I considered naming this post “Listen to them…they are the children of the night. What beautiful music they make” but I decided: a) it was too long for a title, and, b) the possibility of a copyright violation because it was the classic line spoken by Bela Lugosi in the 1931 film Dracula (Universal Studios retain some killer lawyers, I hear).

But, actually my chosen title speaks more to the point of the story (all true, I assure you) as I am about to relate.  Less than 24 hours ago (as I write this), my friend and seasonal neighbor (his real home is in Ohio), D’Arcy Havill, had an hour-long, somewhat contentious, battle with a real bat that entered his house in the dark hours, after sunset and during a rainstorm.
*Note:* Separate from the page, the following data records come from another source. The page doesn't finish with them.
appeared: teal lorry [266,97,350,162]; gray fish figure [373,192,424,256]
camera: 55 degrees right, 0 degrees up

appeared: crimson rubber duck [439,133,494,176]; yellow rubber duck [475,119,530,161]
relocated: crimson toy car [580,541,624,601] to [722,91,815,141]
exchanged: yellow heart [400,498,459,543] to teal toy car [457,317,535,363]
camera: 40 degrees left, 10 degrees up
In a sense, it all began as my wife, Mariam and I were finishing dinner at the Belvedere Restaurant in Saranac Lake.  The dinner (I had Salmon) was to celebrate D’Arcy’s wife’s birthday.  Her name is Judy.  You’ve read about this couple in past blogs.
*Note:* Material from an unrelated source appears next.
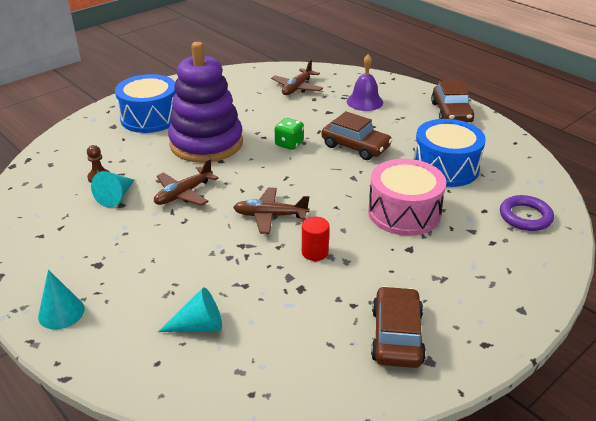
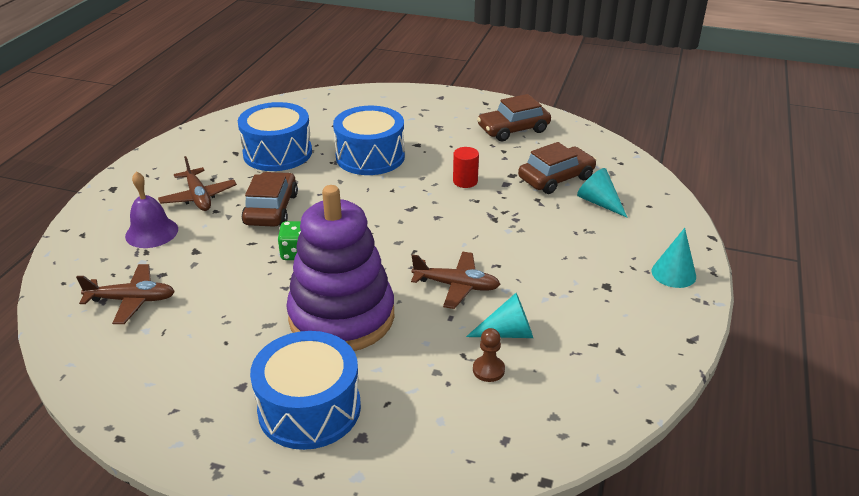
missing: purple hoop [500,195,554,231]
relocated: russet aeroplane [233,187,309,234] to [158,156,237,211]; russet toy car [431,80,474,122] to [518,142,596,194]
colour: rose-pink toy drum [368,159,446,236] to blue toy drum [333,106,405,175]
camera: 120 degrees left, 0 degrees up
It was a warm muggy afternoon and there were scattered evening thunderstorms.  We drove home in a light sprinkle of rain.  I pulled our car up to their garage and parked.  Judy and D’Arcy opened the garage door and went into their house.  Mariam and I followed…but we took the walkway to the front door.  We were there to end the evening with a bit of chocolate cake and ice cream.  No sooner was I inside and heard the screen door slam shut behind me, I heard D’Arcy say the dreaded words: “Who let the bat in?”  I thought he said “Who let the cat in?” and I became confused because I could see their two cats, Delilah and Sylvester standing in the hallway.  The cats suddenly began to act as though they were walking on a bed of hot coals…they hopped about and were looking up.  There it was.  A bat had come in behind us and was making circular flights around the ceiling fan.  The cats were immediately banished to the master bedroom…and for good reason.  When cats and bats tangle, things can get rough and ugly.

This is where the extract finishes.